Manchmal, so räsoniert Jürgen Becker, wäre der Mensch ohne Sex besser dran. Ja, wenn man so wäre wie eine Blattlaus, die sich zur Fortpflanzung selbst genügt, dann würde man viel entspannter leben. Keine permanente Suche mehr nach dem richtigen Partner, kein Bunga-Bunga, kein Stress. Schluss mit dem ganzen Aufwand. Sokrates habe schließlich nur deshalb die abendländische Philosophie entwickelt, weil es zu Hause mit seiner Xanthippe nicht so recht lief, und Pythagoras habe den Geschlechtsakt bewusst dem Winter vorbehalten, um mehr Zeit zum Denken zu haben. Andererseits, so ganz ohne? Wirklich? Quatsch, sagt Becker. Das will doch keiner, selbst nicht der Klerus. Und so stürzt sich der Kölner Kabarettist in seinem neuen Programm „Volksbegehren“, das er jetzt im ausverkauften Pantheon präsentiert hat, mit Verve und jeder Menge Beispiele aus der Kunstgeschichte in die Erforschung der Geschichte von Sex, Lust und Fortpflanzung.

Im Herzen ist Becker ja ein Lehrer, einer, der seinem Publikum auf humorvolle Weise die Welt erklären will. Im Vorgängerprogramm „Der Künstler ist anwesend“ hatte er sich vor allem auf den Zusammenhang von Religion und Kunst konzentriert, nun fügt er diesem Spannungsfeld noch die Sexualität hinzu. Akte aus allen Jahrhunderten, pornographische Fresken und einige erst auf den zweiten Blick zum Thema passende Werke blendet er auf einer Leinwand ein, während er zunächst dem Sinn und Zweck der Sexualität, später dann den Auswirkungen auf den menschlichen Geist auf die Schliche zu kommen versucht. „Sex ist Selbstschutz“, sagt Becker gleich zu Beginn: Durch die Verbreiterung des Genpools bringe man die Bakterien durcheinander, die angesichts der ständigen Reprogrammierung keinen Schlüssel zu ihrem eigenen Himmelreich finden würden. Stimmt so nicht ganz (wie bei diversen anderen vermeintlichen Fakten auch), dem Publikum genügen diese Vereinfachungen aber vollkommen. Schließlich will man ja nicht aufgeklärt sondern lediglich unterhalten werden. Dazu dienen dann zwischendurch ein paar Gags – und genau hier zeigen sich erste Schwächen im Beckerschen Stil. Denn viele Pointen sind unnötig platt und plump oder schießen zumindest über das Ziel hinaus. Bei aller berechtigten Kritik an der Bigotterie der CSU hinsichtlich der Sexualmoral und des geförderten Familienmodells ist eine Auflösung des Partei-Akronyms zu „chronisch sexuell unterversorgt“ ebenso wenig lustig wie belanglose Zoten über Angela Merkel, Rainer Calmund oder Lothar Matthäus, die man vielleicht von irgendwelchen Wannabe-Comedians erwarten würde, nicht aber von einem Kabarettisten von Beckers Format.

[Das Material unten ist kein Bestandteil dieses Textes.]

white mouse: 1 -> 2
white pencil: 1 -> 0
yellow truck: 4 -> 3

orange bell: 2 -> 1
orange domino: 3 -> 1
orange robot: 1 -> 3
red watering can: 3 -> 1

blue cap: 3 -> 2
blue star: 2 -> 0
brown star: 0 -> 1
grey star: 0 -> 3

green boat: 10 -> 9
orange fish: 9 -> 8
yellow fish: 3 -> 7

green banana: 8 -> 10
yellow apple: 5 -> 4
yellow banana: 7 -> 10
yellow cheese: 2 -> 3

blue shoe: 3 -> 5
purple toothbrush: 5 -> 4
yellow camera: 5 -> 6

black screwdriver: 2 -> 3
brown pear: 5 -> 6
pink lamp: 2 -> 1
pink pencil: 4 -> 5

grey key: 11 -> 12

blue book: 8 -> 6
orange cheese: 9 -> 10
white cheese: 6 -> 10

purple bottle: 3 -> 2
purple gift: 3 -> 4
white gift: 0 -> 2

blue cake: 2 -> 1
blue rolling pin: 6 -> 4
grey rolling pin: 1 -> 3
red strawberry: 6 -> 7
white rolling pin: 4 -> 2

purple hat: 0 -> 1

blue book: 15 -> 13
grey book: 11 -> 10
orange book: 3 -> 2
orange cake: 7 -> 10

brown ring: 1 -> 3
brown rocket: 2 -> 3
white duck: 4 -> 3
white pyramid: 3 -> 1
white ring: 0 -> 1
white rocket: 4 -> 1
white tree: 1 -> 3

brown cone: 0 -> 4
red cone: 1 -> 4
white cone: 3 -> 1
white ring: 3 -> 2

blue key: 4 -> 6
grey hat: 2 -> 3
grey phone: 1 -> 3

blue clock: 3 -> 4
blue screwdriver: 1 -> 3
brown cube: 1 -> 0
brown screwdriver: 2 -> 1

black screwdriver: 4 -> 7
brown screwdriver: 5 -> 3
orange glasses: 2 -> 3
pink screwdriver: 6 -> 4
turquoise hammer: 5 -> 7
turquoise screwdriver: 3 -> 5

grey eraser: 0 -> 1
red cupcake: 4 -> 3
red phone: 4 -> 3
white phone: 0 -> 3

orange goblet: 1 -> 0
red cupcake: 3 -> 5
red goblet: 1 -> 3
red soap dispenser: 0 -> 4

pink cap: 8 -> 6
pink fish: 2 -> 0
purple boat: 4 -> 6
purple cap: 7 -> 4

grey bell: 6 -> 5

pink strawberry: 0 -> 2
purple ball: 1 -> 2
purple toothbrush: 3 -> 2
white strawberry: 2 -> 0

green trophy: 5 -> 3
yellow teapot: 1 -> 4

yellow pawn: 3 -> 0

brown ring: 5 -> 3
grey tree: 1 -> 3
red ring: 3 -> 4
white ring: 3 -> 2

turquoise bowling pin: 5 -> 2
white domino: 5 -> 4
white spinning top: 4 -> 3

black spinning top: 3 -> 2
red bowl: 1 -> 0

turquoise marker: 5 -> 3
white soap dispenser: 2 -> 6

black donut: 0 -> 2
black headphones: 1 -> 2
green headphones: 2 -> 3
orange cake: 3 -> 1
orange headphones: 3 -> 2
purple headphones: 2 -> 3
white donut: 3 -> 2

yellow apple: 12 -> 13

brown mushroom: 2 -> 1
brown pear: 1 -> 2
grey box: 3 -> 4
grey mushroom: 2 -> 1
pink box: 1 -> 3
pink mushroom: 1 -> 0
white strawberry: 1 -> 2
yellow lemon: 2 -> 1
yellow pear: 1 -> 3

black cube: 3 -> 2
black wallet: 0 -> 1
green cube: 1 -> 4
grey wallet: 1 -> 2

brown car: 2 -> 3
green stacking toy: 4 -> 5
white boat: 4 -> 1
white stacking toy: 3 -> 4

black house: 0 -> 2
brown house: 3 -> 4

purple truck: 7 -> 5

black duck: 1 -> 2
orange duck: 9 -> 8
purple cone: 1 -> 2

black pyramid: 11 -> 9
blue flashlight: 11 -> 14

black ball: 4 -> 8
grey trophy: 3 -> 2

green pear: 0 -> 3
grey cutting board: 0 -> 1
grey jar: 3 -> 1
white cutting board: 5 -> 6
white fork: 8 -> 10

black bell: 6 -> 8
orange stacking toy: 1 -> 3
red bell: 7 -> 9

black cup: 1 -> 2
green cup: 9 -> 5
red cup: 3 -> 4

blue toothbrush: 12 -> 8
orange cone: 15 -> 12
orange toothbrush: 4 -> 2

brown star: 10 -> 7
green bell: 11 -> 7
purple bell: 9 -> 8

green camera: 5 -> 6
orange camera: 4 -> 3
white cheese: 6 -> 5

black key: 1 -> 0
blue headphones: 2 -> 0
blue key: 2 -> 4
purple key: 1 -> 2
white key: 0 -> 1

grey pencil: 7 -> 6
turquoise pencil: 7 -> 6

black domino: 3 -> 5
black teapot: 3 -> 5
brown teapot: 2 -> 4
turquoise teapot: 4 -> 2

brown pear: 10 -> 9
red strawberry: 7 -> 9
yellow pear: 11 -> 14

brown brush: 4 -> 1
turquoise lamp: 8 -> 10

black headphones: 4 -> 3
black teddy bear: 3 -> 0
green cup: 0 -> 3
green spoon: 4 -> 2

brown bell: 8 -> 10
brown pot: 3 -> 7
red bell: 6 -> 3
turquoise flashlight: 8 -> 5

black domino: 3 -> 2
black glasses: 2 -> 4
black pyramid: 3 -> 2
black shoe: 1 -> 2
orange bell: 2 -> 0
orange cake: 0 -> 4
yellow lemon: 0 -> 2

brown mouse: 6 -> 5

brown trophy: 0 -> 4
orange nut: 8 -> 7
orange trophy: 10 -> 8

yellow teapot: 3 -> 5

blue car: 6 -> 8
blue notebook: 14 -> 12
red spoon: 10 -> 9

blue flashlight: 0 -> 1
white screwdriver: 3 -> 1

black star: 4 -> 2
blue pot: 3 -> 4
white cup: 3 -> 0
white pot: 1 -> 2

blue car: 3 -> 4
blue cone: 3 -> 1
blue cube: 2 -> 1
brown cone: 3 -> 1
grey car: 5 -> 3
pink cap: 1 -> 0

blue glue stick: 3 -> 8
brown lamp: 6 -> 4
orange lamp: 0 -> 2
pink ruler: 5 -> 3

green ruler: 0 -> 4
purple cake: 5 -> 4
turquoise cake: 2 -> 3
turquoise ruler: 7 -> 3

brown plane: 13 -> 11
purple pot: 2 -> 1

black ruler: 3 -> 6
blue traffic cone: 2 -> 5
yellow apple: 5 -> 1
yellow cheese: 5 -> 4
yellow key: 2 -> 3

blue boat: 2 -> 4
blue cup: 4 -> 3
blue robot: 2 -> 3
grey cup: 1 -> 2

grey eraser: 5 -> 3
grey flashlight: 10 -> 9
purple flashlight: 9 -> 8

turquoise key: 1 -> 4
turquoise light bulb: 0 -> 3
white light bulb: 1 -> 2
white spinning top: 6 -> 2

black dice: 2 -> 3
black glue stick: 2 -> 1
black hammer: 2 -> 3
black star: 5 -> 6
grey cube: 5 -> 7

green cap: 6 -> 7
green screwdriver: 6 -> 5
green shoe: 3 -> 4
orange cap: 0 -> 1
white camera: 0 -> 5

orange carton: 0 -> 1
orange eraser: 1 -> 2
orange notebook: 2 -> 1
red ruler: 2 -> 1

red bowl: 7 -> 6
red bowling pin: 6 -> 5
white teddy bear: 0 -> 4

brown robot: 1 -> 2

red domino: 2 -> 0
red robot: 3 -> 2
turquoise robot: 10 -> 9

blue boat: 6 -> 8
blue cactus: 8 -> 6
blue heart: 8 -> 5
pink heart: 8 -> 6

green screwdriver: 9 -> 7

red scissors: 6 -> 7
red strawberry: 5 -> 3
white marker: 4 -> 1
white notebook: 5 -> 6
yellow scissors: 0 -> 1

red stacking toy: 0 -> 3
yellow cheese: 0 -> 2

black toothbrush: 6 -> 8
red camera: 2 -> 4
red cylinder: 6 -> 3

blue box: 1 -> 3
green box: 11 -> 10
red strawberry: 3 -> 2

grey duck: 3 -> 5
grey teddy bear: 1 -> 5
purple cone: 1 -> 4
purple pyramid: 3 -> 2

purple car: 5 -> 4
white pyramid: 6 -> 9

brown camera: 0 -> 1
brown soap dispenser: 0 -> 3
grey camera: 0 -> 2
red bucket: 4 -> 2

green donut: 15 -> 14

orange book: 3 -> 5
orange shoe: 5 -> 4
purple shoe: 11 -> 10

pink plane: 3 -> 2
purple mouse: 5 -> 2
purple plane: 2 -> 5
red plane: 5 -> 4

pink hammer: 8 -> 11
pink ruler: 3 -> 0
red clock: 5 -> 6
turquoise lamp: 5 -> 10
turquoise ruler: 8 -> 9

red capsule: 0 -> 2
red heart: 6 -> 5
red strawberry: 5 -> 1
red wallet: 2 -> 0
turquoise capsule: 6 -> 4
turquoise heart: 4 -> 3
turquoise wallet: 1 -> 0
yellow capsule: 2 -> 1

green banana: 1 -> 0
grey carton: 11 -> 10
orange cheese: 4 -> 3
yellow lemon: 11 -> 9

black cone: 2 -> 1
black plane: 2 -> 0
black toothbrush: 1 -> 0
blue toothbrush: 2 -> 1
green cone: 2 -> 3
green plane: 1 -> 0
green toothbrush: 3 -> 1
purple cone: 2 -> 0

Dabei kann der 57-Jährige so viel feiner und differenzierter argumentieren und zugleich für Unterhaltung sorgen, ohne in die Niederungen der deutschen Komik hinabzusteigen. Wenn er etwa das Freudsche Strukturmodell der Psyche auf kölsche Art erläutert, den Zusammenhang zwischen Religion und Lust anhand eines abgebrochenen Bienen-Penis verdeutlicht oder die Hintergründe des Ächtung des Körperlichen in der christlichen Theologie beleuchtet, ist Becker brillant, informativ und locker, so dass es einfach Spaß macht, ihm zuzuhören. Gleiches gilt für die beständigen Bezüge zur Malerei, anhand derer der Kunstliebhaber alle Spielarten der Lust offenlegt, das Animalisch-Triebhafte ebenso zeigt wie die Versunkenheit im Liebesakt und letztlich die natürlichste Sache der Welt angemessen würdigt. Da ist es doch ganz gut, keine Blattlaus zu sein.